Hi Stephanie, Thank you for the generous offer of your time. I have been a film costume designer / production manager for over a decade and would now like to transition into design program management or creative ops-type roles to have more stability and growth potential. Before I am ready to apply for any jobs, I would love to have coffee-chat connections with various professionals in these types of roles, but my network is very narrow and specific to the film crew world. Do you have any recommendations for the best way to make these connections/find those open to donating 30-60mins of their time? I know there is a lot of noise out there and folks are busy. I have been sending cold-connections with notes on LinkedIn but understandably it's been hard to get a hit.

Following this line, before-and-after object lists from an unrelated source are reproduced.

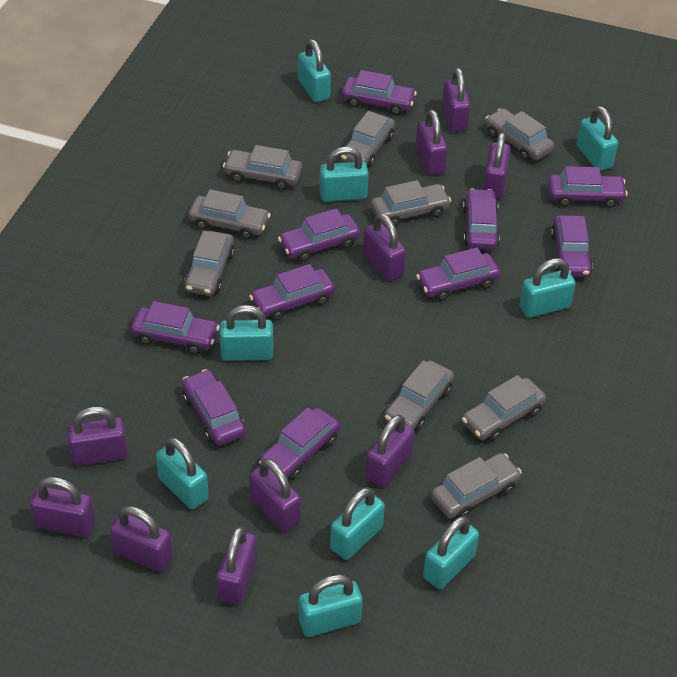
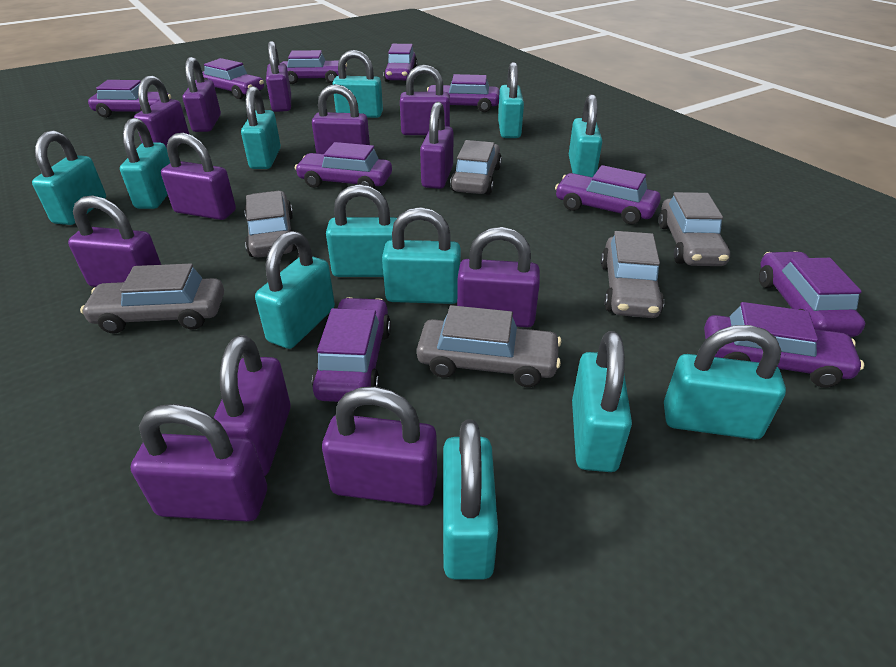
grey car: 9 -> 6
purple padlock: 10 -> 12
turquoise padlock: 9 -> 12

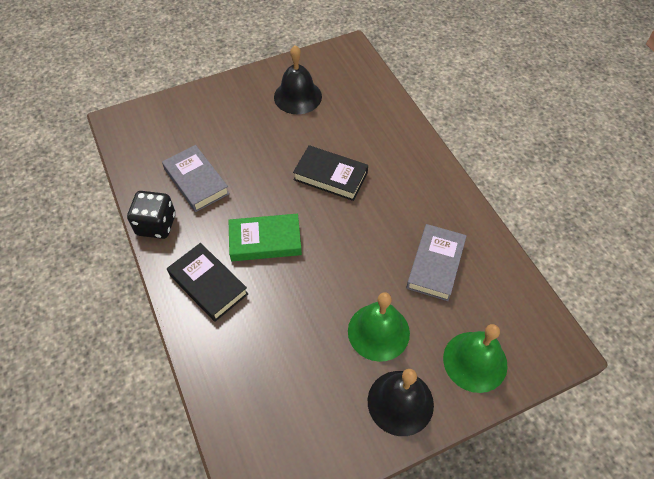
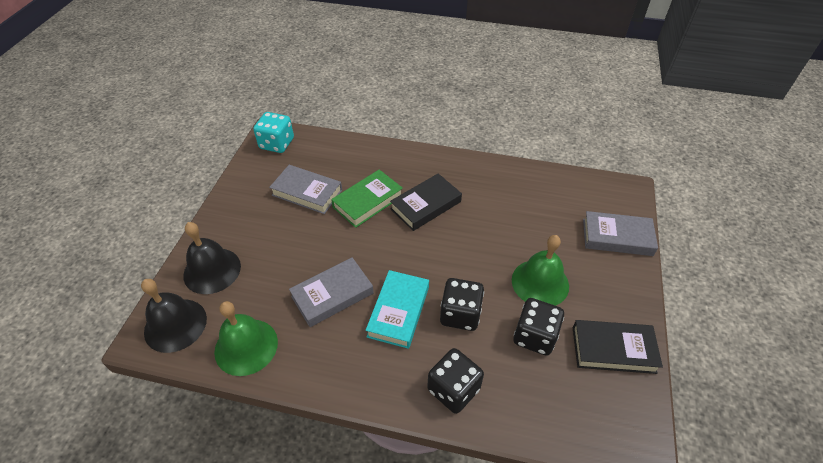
black dice: 1 -> 3
grey book: 2 -> 3
turquoise book: 0 -> 1
turquoise dice: 0 -> 1

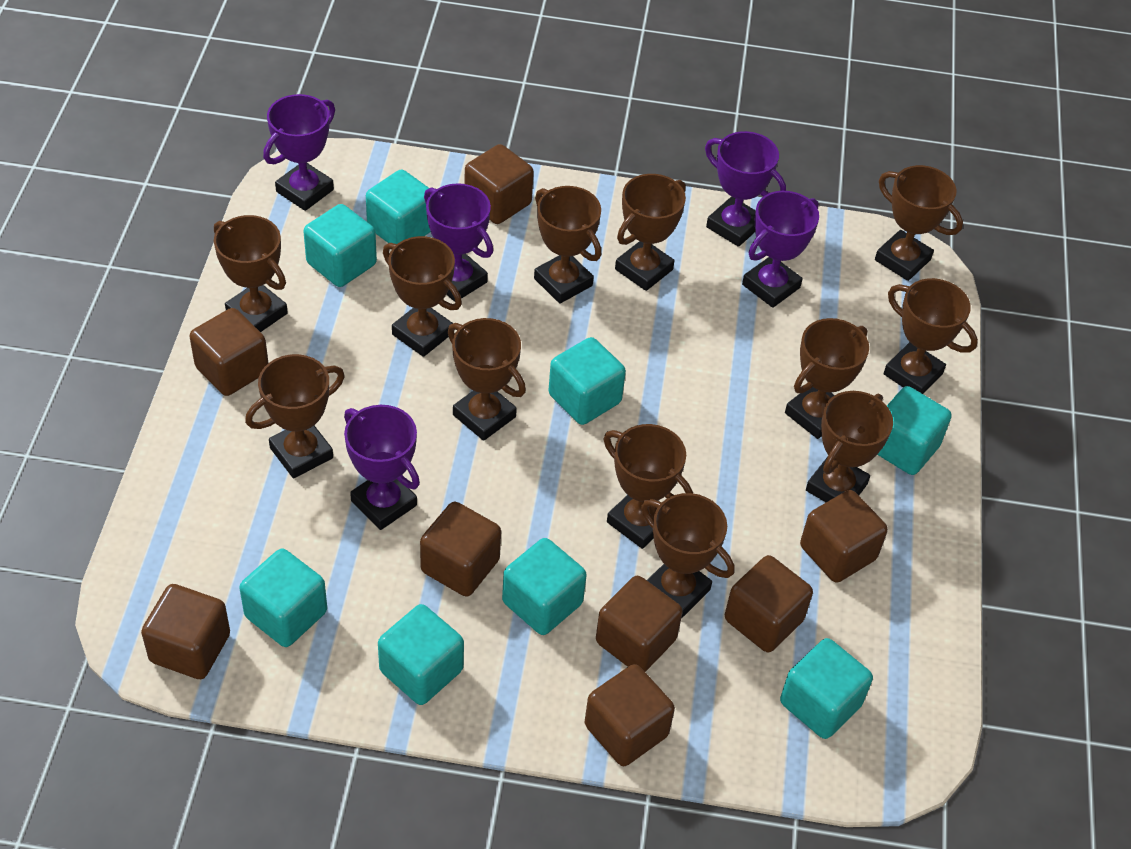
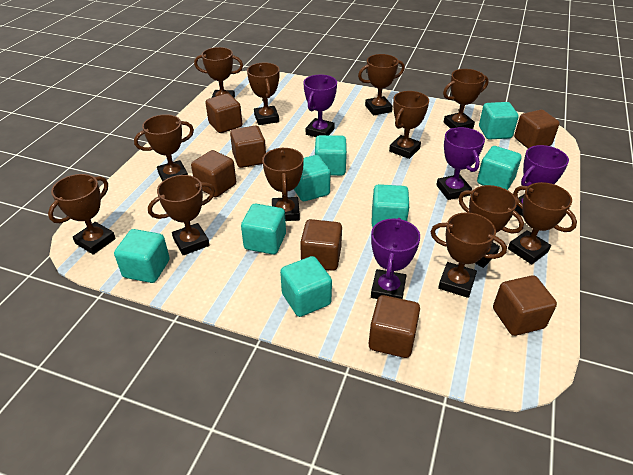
brown cube: 8 -> 7
purple trophy: 5 -> 4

Hi @chrissycallan, Exciting to hear about some of your goals! There are a few things I'd recommend here: 1. Make it easy for the person you're reaching out to to engage; for example, can you shorten the time commitment you're asking for? 15 minutes for a quick connect sounds much more doable than an hour. 2. Once you've started chatting with folks, ask them if they know anyone they'd be willing to introduce you to. Several years ago, a person I networked with asked me this, and it worked brilliantly. If someone else introduces you, that tends to open up more doors.3. Is there a different way to build your network to learn more?  Are there talks, groups, or conferences you could join live and in-person?I hope some of these ideas help. The last thing I'll say is building your network tends to happen gradually over time, so keep working on it consistently and keep your interactions positive because you never know who might come into your orbit in the future.